Adobe($ADBE)はソフトウェア業界きっての策士
皆さんはこのアイコンに見覚えはありますでしょうか?
恐らくほどんどの方が見かけたことがあるかと思います。
この”PDF”という形式はAdobe(読み方は「アドビ」)が仕様策定したものとなります。
AdobeはこのPDFでマイクロソフトに並ぶ高収益企業へと進化しました。
そして最近ではPhotoshopやIllustratorといった、唯一無二のクリエイティブツールでデファクトスタンダードになりつつあります。また、このツールを起点としたマーケティングソリューションも大きく業績を伸ばしています。
今回はそんなAdobeについて好き放題書いてみようと思います。
知財戦略による”PDF”の成功
世の中で広く使われているPDFファイル。実はこれはAdobeによる知財戦略の賜物です。
私の勤める会社では定期的に知財・特許の講座があるのですが、その中でも頻繁に成功事例として取り上げられるのが、Adobe社のPDFによる大成についてです。
Adobeの実施した知財戦略ですが、まずPDFという素晴らしい仕様を策定・特許として権利化します。そして、それを無償で公開し、さらに、Adobe自身も「読む側(Adobe Reader)」を無料提供します。一方でPDFを「作る側(Adobe Acrobat)」は有償で提供しました。
仕様を無償公開したことによって、PDFは世の中に広く出回ります。そして、後戻りできない程広まった段階でAdobeはライセンスの無償使用の条件にざっくり言うと以下の条件を追加しました。
「PDFの仕様は勝手に拡張したりせず、仕様通りにソフトを作ること」
これによって、Adobeを上回る性能のPDF作成ソフトを作れるメーカを排除した他、PDFの最新仕様の公開はAdobeの思うがままなので、追随すら許さない状況にしました。
これがAdobeの知財戦略によるPDFの大成であり、今もこのPDFを軸に「Document Cloud」と呼ばれるドキュメントソリューションを提供しています。

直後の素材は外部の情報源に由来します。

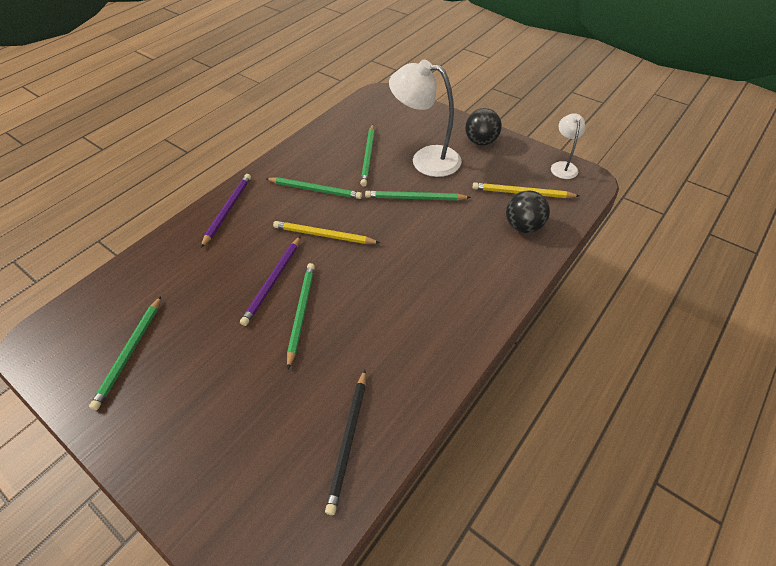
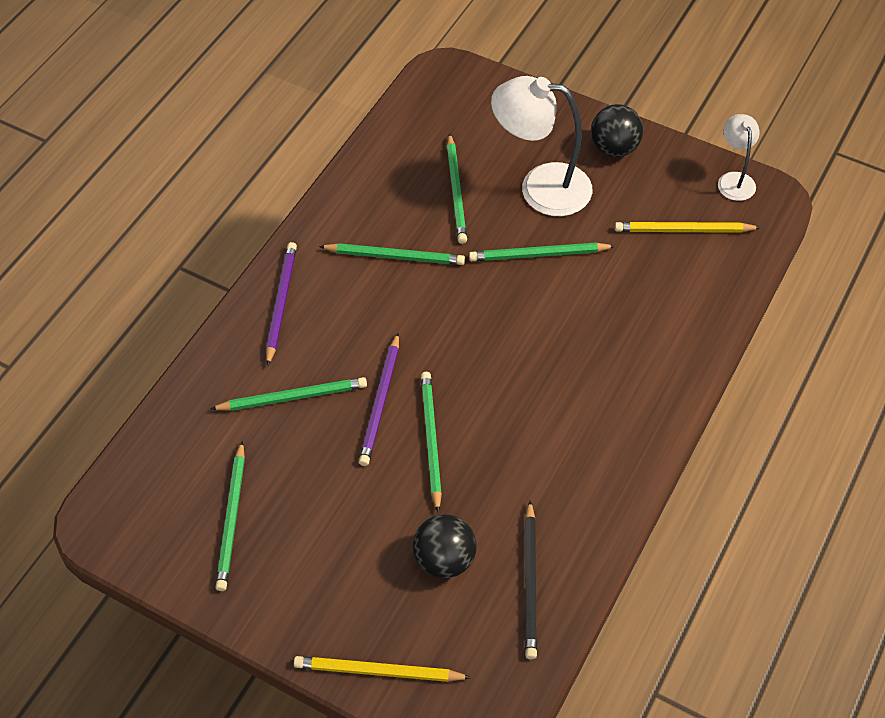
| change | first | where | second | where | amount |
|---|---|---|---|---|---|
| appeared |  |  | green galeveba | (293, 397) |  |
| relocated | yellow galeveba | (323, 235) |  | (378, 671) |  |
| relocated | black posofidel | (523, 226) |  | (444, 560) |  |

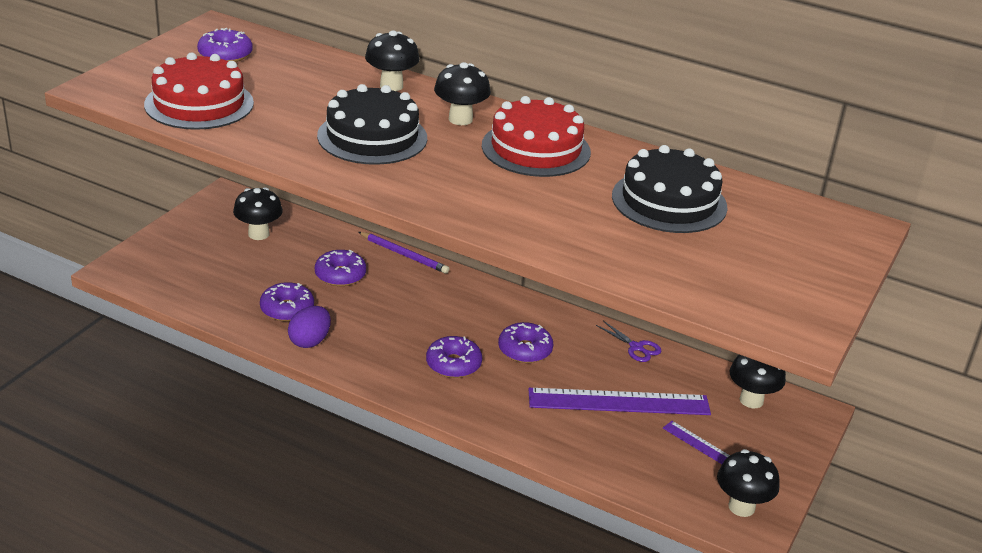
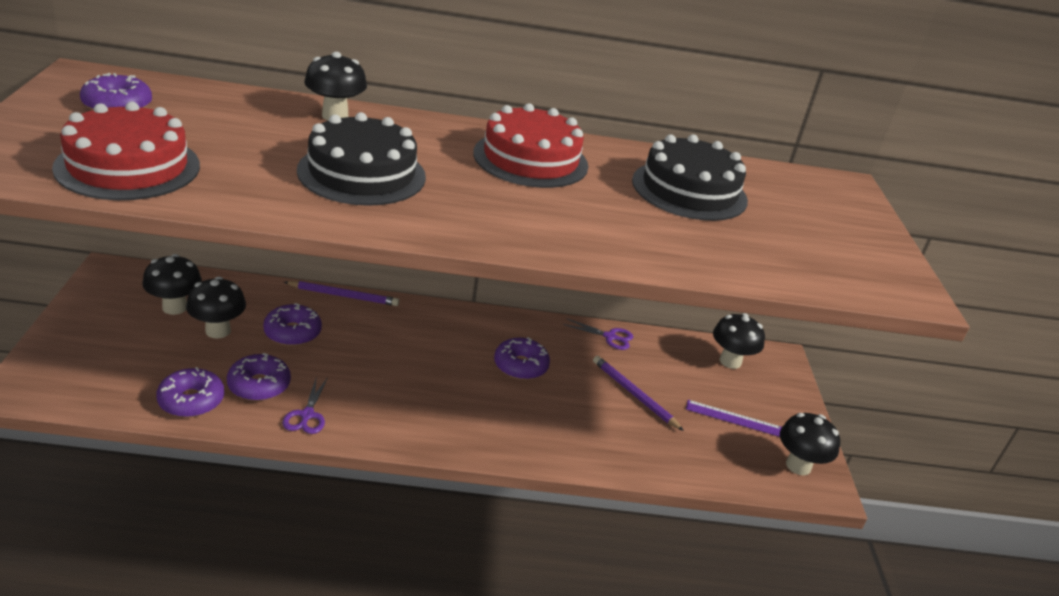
| change | first | where | second | where | amount |
|---|---|---|---|---|---|
| relocated | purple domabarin | (453, 364) |  | (191, 400) |  |
| relocated | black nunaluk | (460, 119) |  | (218, 331) |  |
| exchanged | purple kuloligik | (310, 341) | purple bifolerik | (307, 415) |  |
| exchanged | purple lemelidul | (619, 402) | purple galeveba | (634, 395) |  |

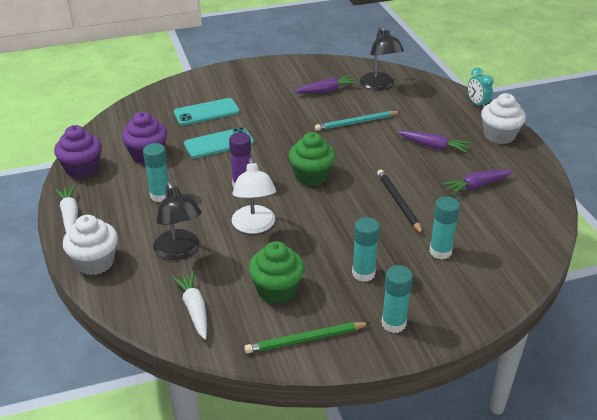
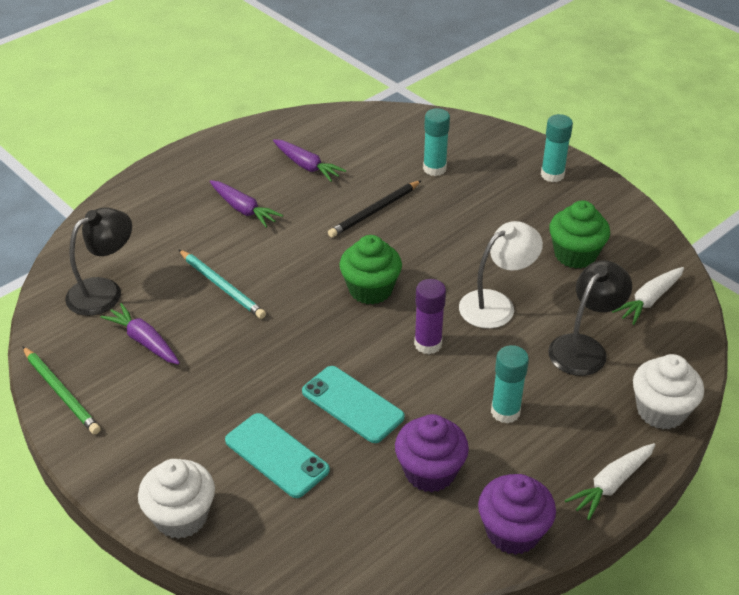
| change | first | where | second | where | amount |
|---|---|---|---|---|---|
| missing |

PDFという素晴らしい仕様(技術)とその売り方(策略)が絶妙ですね。
クリエイティブツールのデファクトスタンダード
AdobeにはPDF以外にも武器があります。それが多様なクリエイティブツールです。私も実は会社で映像に関する仕事をしていますので、Adobeのツール(主にAfterEffectsとPremiere、Illustrator)にお世話になっています。
有名どころは、Photoshop、Illustrator、AfterEffects、Premiere、Acrobatといった所だと思いますが、他にも多数のツールがあり、ツールによってはシームレスに連携もできるようになっています。

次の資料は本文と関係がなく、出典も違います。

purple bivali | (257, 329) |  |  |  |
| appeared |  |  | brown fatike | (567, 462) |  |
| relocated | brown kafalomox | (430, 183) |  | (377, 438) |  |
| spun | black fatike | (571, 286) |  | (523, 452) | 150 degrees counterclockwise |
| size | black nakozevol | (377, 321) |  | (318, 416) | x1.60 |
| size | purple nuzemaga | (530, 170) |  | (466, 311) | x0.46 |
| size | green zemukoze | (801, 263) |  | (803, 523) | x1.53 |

正直大量にありすぎて自分が使い慣れているツールしかわかりませんが笑
特にPhotoshop(簡潔いうと画像の加工ツール)についてはかなり高度な加工ができるため、一時SNSで余りに綺麗な写真はAdobeのPhotoshopで加工されたものではないかとの疑惑から「どうせフォトショだろ」と飛び交っていたこともあるほどです。

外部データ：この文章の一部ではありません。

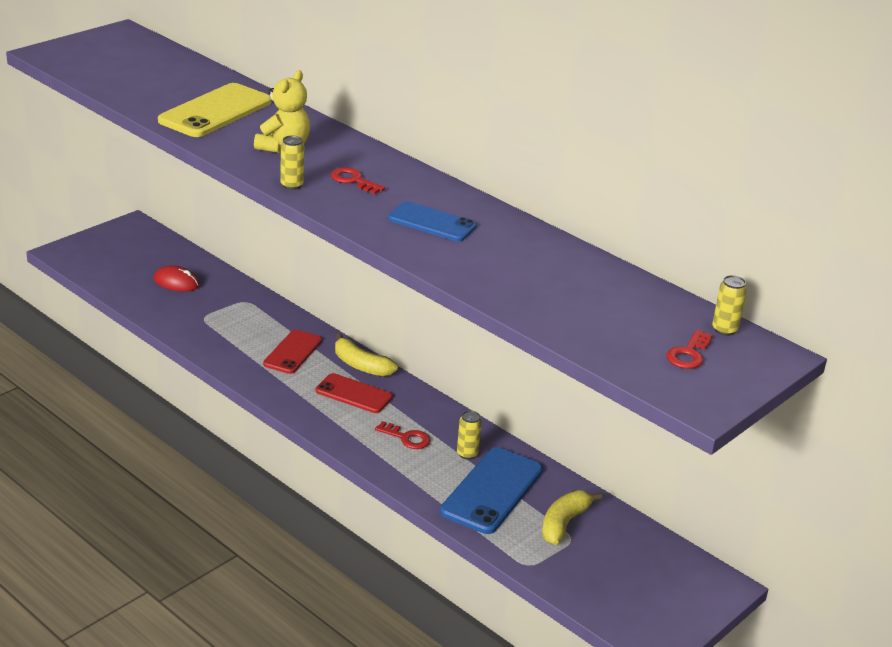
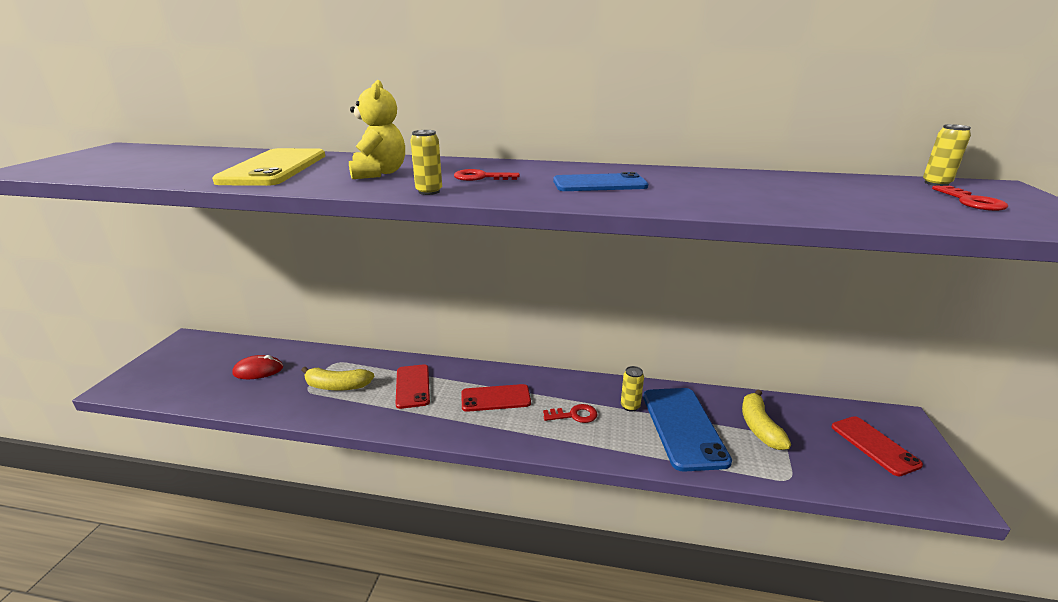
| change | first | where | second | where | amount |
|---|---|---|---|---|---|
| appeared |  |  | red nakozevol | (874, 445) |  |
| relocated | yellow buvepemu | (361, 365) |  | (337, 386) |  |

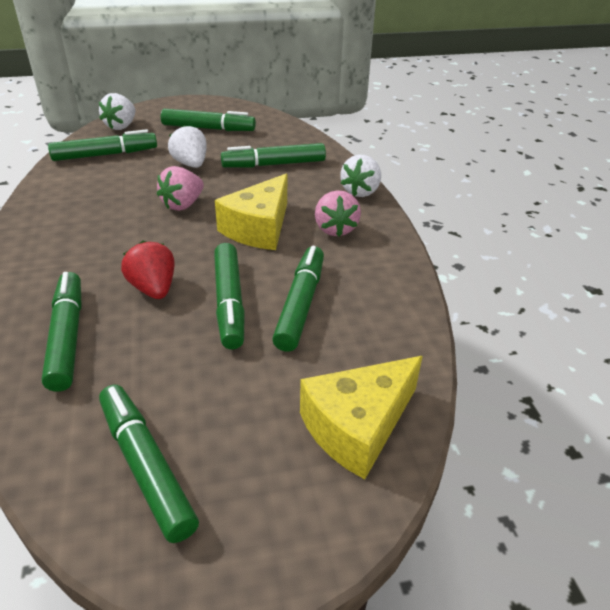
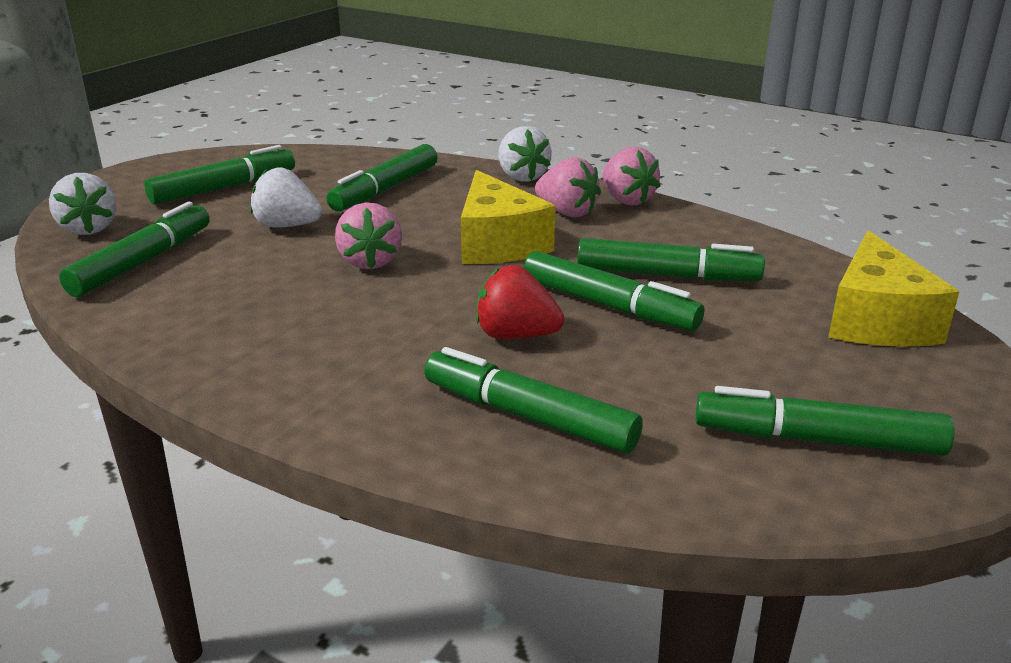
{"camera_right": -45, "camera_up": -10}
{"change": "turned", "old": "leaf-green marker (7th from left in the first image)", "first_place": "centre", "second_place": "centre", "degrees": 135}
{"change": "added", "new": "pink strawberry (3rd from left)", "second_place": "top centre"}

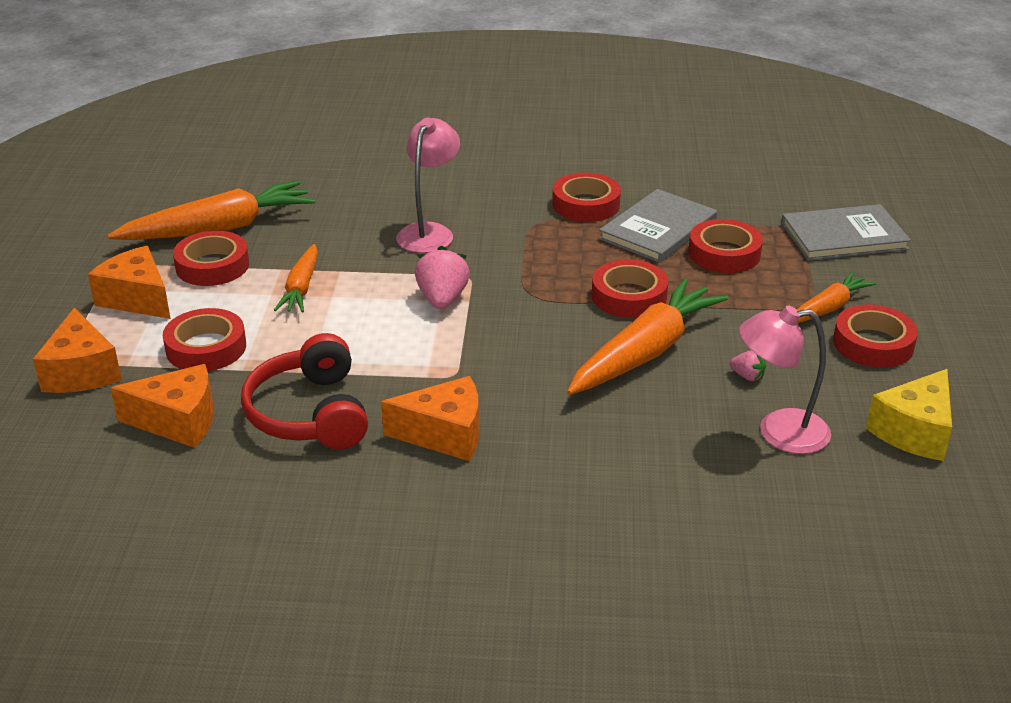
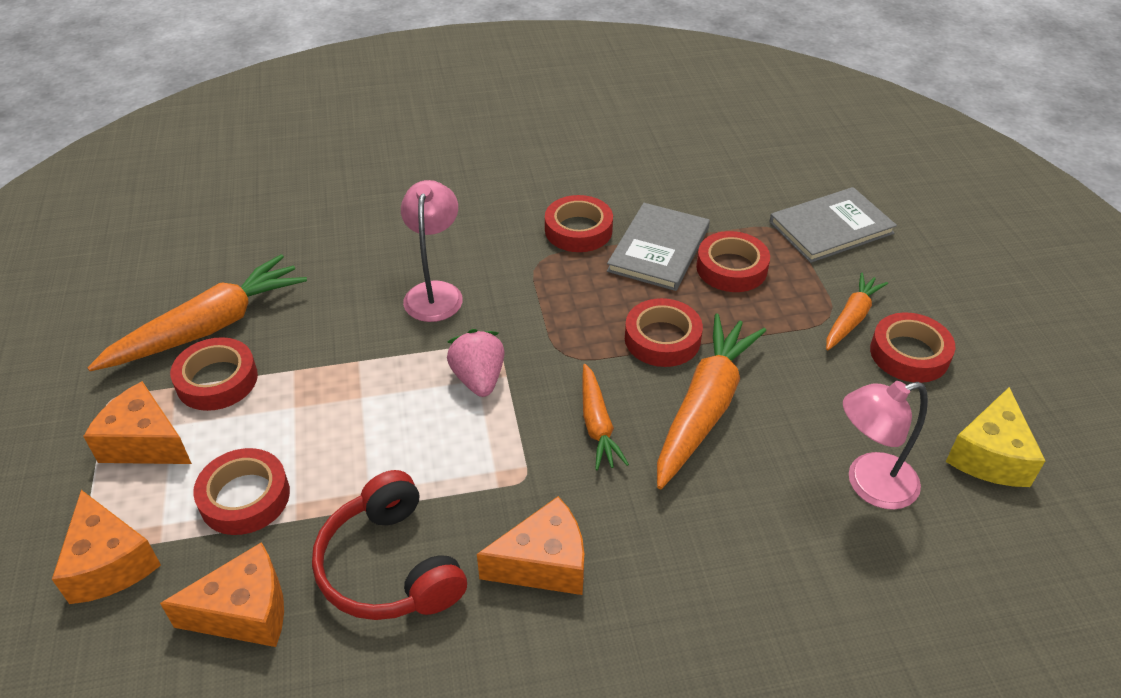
{"camera_right": -15, "camera_up": 10}
{"change": "moved", "old": "bright orange carrot (2nd from left)", "first_place": "middle left", "second_place": "centre"}
{"change": "removed", "old": "pink strawberry (2nd from left)", "first_place": "middle right"}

デザイン・広告や映像の業界では、既にデファクトスタンダードであり、絶対に手放せないツールです。
最近このツールに大きな変化がありました。そうです。「パッケージ販売」から「サブスクリプション化」の変化です。
これまでは数年周期で新しいバージョンのAdobe製品がパッケージとしてリリースされており、それを高い値段払って買っていましたが、月々少しづつ支払いソフトはネットからダウンロードしてくるスタイルに変わりました。
我々利用者からすれば、常に新しいものが使えるし、Adobe製品のリリース時期に合わせて予算申請の必要もないし願ったり叶ったり。Adobeからすれば毎月コンスタントに売上が得られるうえ、顧客も逃げにくいため、Win-Winの関係が築けています。
実際売り上げ・利益ともに伸びており、サブスクリプションビジネスへの転換には成功しています。
これもツール自体の良さ(技術)とその売り方(策略)の成せる技ですね。
業績は「Adobe 業績」等で調べれば多数出てきますが、参考までに分かりやすかったブログへのリンクを貼っておきます。
実は大きな別の収益柱「Experience Cloud」
先ほど紹介したクリエイティブツールは広告制作する上では必ずと言って良いほど使われます。
Adobeは制作ツールだけに留まらず、作成した広告の入稿から効果の計測に至るマーケティングに至るまで、一連のワークフローを包括支援するソリューションとして「Experience Cloud」を提供しています。
最近このソリューションを強化すべく、マーケティングオートメーションの大手であるMarketoという企業を買収しています。
技術的な凄さは残念ながら不勉強でわかりませんが、これからの伸びが期待されるのはこの部分です。
最近NASDAQが不調Adobeの株価が下落していますが、これまで通り、技術と策略で大成することを祈り引き続きホールドしたいと考えています。